With mixed feelings, we bid farewell to a year that saw so much growth and so many challenges. We bid a remote farewell to those educators and administrative staff who recognized that the health and well-being of our children mattered, and took action to ensure they saw, heard, and cared for our children during remote learning. The principal who listened to our son’s personal narrative and praised him so emphatically for his ability to paint a vivid picture with his words – thank you – he was bursting with joy to have received such warmth and praise from you! To the teacher who took the time to listen to our son talk about the stop-motion movies he made; then pause instruction to find (within my blog) two of the movies (Cars vs Dinosaurs and The Mandalorian: The Big Rescue), and play them for the class to see; then praise, applaud, and commend our little one for achieving such creative endeavours – thank you – that day will resonate with him because you made him feel not only heard but also very special. It is these spectacular and profound moments – these actions and words of encouragement, warmth, and enthusiasm – that lit up our son in the tumultuous days of remote learning. It is actions of kindness and simplicity such as these that are the encouragement all children in this challenging time need – and will continue to need – not just from parents and loved ones, by from mentors and educators. Yet the limitations from remote learning were felt, and the well-being of our children was often lost in melee of the inconsistent school year, such as it was for our son. It was the reality, and it is a reality that will have a lasting impact.

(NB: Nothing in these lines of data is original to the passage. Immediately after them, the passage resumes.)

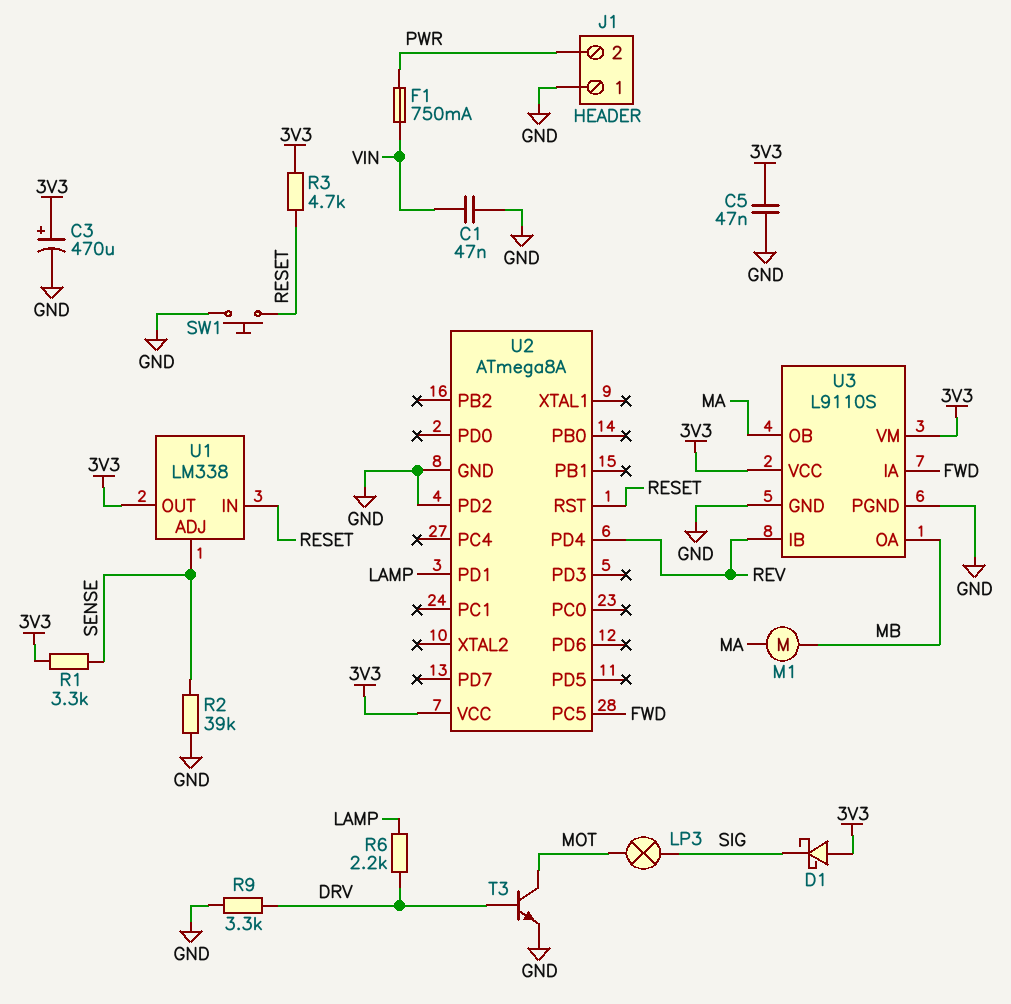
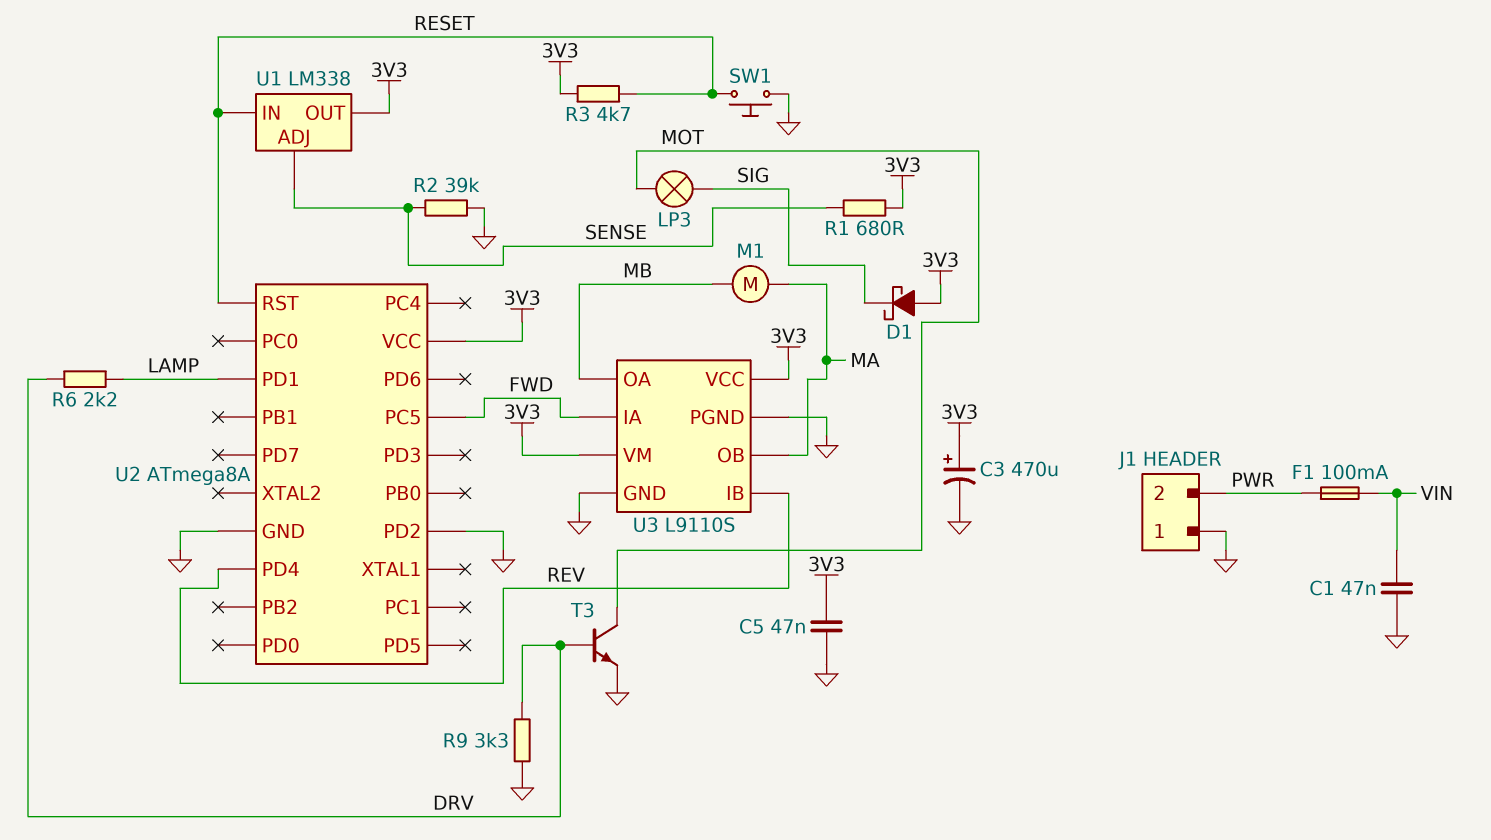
F1: 750mA (PWR, VIN) -> 100mA (PWR, VIN)
R1: 3.3k (3V3, SENSE) -> 680 (3V3, SENSE)

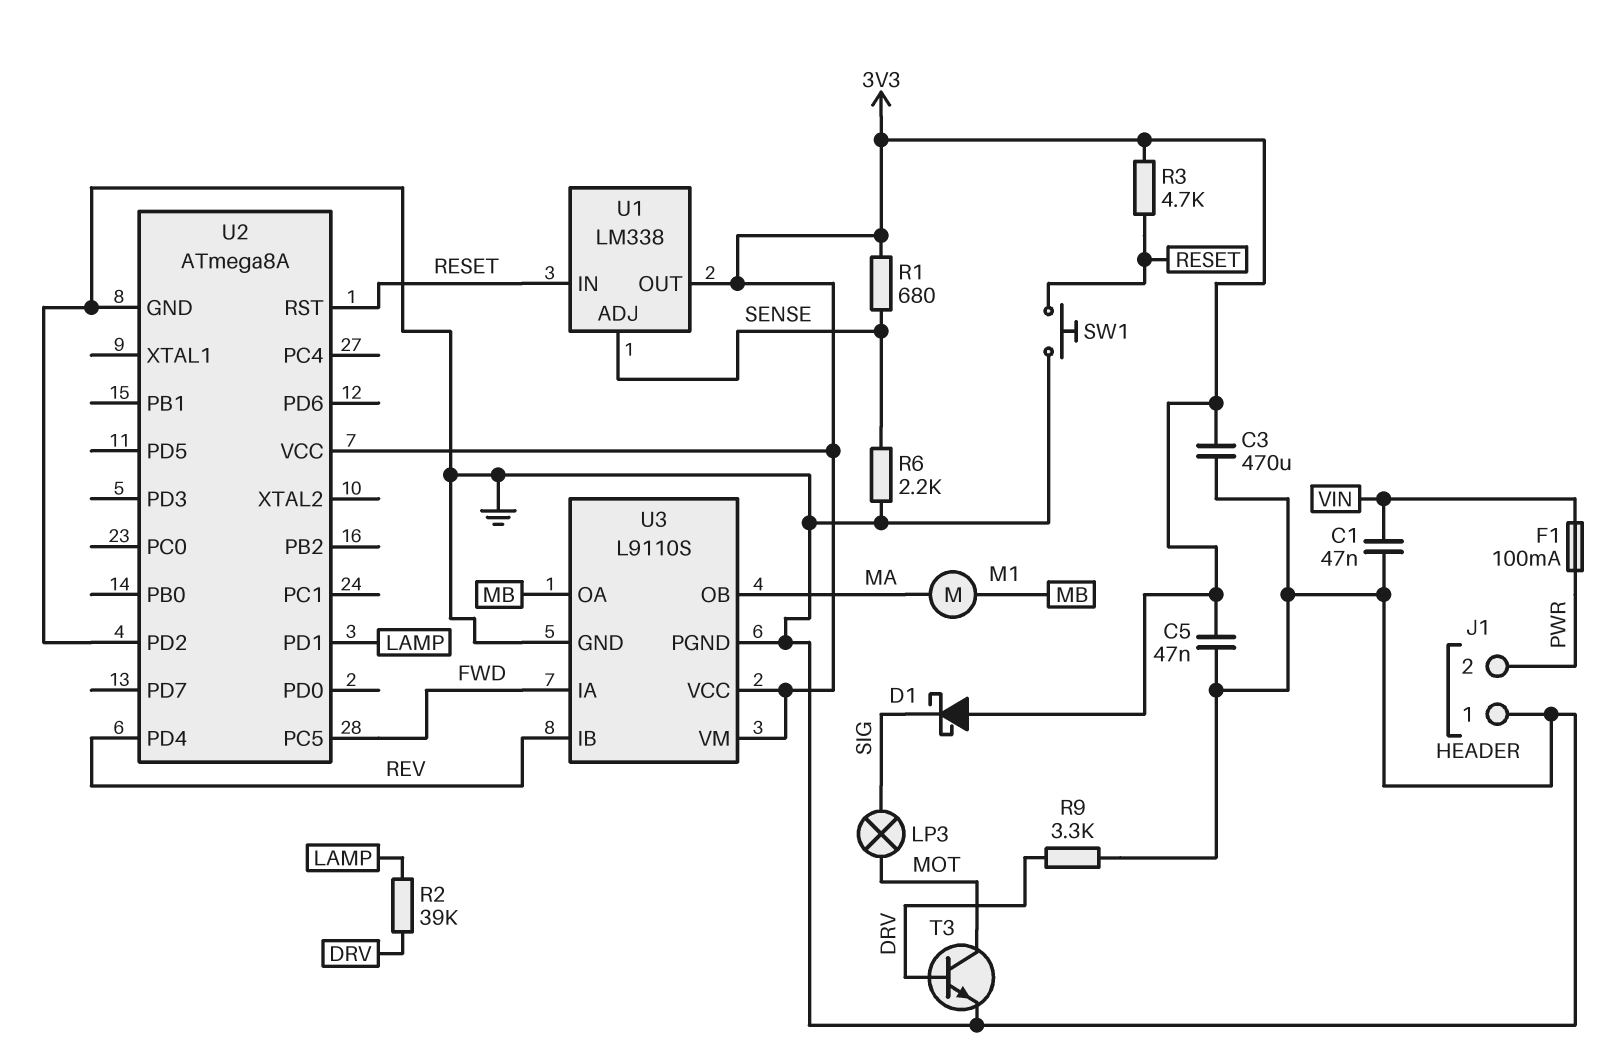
C3: 470uF (plus 3V3, minus GND) -> 470uF (3V3, GND)
R2: 39k (GND, SENSE) -> 39k (DRV, LAMP)
R6: 2.2k (DRV, LAMP) -> 2.2k (GND, SENSE)

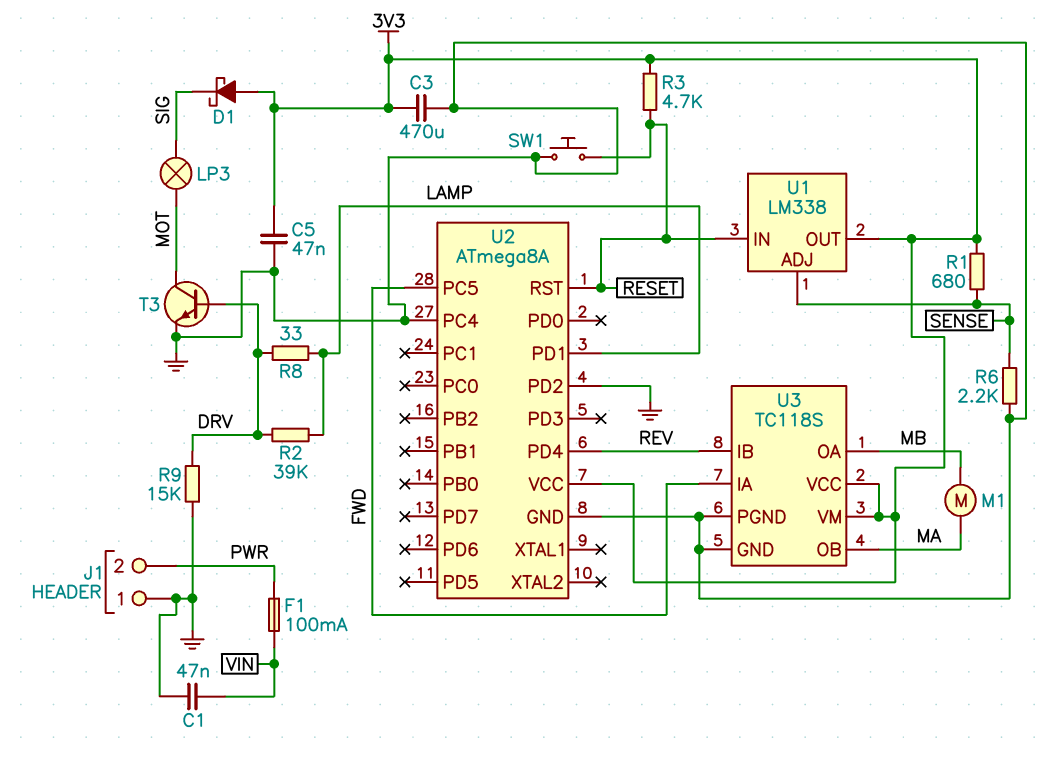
R8: none -> 33 (DRV, LAMP)
R9: 3.3k (DRV, GND) -> 15k (DRV, GND)
U2 pin PC4: none -> GND
U3: L9110S -> TC118S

And so, as grade two comes to a close, I hope my son can realize that he is cared for by many, and thought to be special, smart, silly, and fun. I hope, in his final moments of grade two, he can find some closure in those remote good-byes. I hope his path to grade three will be brighter, and that he will be able to let go of the anger, anxiety, and stress he currently feels. I hope that doctors, educators, parents, and children’s voices will be heard by government, and that children will be the priority for autumn of 2021.